5.3 The IELM-DFE model in classification problems

From the experiments above we can see, the SRBM is useful in both reconstruction and classification in image data. We change the classifier of DBN that is based on SRBM, and use the IELM-DFE model to test the ability of classification in other UCI datasets.

The calculation of the Laplacian matrix costs too much memory for us on MNIST dataset. Therefore, the classifier which is used for MNIST dataset of DBN is conventional Regularization ELM.

The accuracy is as follows in Table 3.

Table 3 IELM-DFE accuracy compared with other algorithms

As we can see from the Table 3, compared with ELM algorithm and DBN algorithm, the IELM-DFE algorithm performs well in classification problems.

However, when the number of input samples is large, calculating the Laplacian matrix will cost much time and much memory in computer, so our approximation of L m is not a good method to big data. Finding an applicable method to approximate the cost function L m to deal with big data is our next goal.

We spend much time on tuning the parameters, but still cannot guarantee that the results we obtained are optimal. Because of the Manifold Regularization ELM algorithm and the SRBM algorithm, when the number of hidden layer units is lager, IELM-DFE is relatively stable.

In aspects of algorithm efficiency, the traditional DBN algorithm has a relatively large dependence on the RBM training process and the learning parameters in the network. If we use bad parameters, we will speed more training time. At the same time, ELM algorithm is the fastest algorithm in experiments. The time complexity of IELM-DFE algorithm is mainly dependent on FPCD training procedure and the number of hidden units. The training time of algorithms is listed in Table 4.

Table 4 IELM-DFE learning time compared with other algorithms

6 Conclusion

In this paper, we investigate the data reconstruction and the classification ability of SRBM, and then stack SRBM as a DBN model. From the experiments we can see, the DBN model that is based on SRBM is also efficient without BP algorithm. Then in order to improve the classification accuracy, we use the Manifold Regularization ELM as the classifier of DBN, and propose IELM-DFE algorithm.

In IELM-DFE, using ELM feature mapping theory, the network reflects the input data distribution characteristics and completes the supervised learning process.
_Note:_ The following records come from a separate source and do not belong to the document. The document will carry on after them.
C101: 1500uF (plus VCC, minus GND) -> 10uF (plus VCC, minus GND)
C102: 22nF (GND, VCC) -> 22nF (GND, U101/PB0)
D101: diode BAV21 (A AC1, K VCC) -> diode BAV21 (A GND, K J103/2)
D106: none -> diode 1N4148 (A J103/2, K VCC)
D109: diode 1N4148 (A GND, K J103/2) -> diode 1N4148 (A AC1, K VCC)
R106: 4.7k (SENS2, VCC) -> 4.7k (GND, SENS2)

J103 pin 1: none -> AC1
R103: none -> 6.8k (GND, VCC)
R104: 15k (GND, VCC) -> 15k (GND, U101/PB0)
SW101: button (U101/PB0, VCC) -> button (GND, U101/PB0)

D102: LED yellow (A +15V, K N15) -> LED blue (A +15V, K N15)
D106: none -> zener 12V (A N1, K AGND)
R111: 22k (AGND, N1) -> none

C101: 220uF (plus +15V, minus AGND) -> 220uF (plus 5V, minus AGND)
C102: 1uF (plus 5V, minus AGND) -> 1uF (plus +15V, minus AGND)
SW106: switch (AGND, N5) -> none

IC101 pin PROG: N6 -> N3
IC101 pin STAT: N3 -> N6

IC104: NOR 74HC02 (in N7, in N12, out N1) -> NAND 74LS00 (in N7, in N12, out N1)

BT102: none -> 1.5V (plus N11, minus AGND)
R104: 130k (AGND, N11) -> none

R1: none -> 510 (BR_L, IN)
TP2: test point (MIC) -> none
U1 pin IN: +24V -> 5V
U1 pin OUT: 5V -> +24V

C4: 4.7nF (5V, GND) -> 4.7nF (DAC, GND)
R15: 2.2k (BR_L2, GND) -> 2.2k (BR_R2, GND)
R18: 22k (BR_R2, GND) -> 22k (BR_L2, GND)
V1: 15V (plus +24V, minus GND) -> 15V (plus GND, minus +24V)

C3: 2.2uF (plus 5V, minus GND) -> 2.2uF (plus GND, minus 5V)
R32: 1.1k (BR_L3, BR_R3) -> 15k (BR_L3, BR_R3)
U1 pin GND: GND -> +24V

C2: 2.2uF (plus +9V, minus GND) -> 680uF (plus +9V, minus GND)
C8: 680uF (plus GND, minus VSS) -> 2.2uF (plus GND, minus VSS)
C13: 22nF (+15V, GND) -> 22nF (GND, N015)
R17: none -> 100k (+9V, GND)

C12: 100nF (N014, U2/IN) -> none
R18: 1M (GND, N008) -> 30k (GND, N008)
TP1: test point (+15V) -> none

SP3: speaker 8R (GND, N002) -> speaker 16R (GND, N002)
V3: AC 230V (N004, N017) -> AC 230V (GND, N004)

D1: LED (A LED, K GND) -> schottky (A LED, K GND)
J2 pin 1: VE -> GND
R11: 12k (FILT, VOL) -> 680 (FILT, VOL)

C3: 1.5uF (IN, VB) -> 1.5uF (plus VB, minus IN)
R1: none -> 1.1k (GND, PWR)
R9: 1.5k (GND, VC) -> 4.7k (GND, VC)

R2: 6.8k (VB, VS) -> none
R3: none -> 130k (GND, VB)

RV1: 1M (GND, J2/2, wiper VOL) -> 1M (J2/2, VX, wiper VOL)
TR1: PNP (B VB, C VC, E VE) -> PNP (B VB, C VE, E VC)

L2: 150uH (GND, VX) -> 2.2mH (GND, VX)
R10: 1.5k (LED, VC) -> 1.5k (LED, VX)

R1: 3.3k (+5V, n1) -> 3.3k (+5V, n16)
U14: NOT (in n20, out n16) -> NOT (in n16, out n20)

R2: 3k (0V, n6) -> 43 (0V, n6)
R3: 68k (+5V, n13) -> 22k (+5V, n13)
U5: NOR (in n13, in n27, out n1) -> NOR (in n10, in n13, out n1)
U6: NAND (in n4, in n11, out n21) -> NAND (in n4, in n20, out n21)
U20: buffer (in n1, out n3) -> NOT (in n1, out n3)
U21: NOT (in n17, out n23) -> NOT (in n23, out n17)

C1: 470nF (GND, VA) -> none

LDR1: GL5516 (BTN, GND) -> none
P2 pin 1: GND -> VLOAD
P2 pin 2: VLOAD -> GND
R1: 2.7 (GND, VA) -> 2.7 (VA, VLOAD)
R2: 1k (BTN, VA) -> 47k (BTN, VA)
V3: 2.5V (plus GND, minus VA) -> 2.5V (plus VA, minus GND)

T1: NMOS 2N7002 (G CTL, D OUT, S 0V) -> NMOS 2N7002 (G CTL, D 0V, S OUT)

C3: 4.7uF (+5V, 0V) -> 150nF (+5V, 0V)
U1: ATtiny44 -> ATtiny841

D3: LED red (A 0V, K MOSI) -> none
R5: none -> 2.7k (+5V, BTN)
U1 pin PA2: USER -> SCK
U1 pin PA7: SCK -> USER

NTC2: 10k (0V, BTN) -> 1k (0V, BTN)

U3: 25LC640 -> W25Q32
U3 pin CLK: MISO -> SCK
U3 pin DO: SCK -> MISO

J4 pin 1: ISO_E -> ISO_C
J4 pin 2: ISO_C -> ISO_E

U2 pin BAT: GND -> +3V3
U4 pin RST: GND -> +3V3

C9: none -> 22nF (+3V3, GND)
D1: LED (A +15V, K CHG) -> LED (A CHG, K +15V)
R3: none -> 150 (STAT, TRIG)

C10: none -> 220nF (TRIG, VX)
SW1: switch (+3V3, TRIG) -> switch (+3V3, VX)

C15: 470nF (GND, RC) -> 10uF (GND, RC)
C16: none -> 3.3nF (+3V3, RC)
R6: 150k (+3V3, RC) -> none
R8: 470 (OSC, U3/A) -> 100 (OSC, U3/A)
And the model performs well in classification. However, the accuracy of our model is not very stable, and the approximation to the Manifold Regularization cost function is not a good method to resolve big data problems. To ensure that the algorithm is still stable to deal with various sizes of datasets in high speed, and extend the algorithm to semi-supervised and unsupervised problems, are our next works.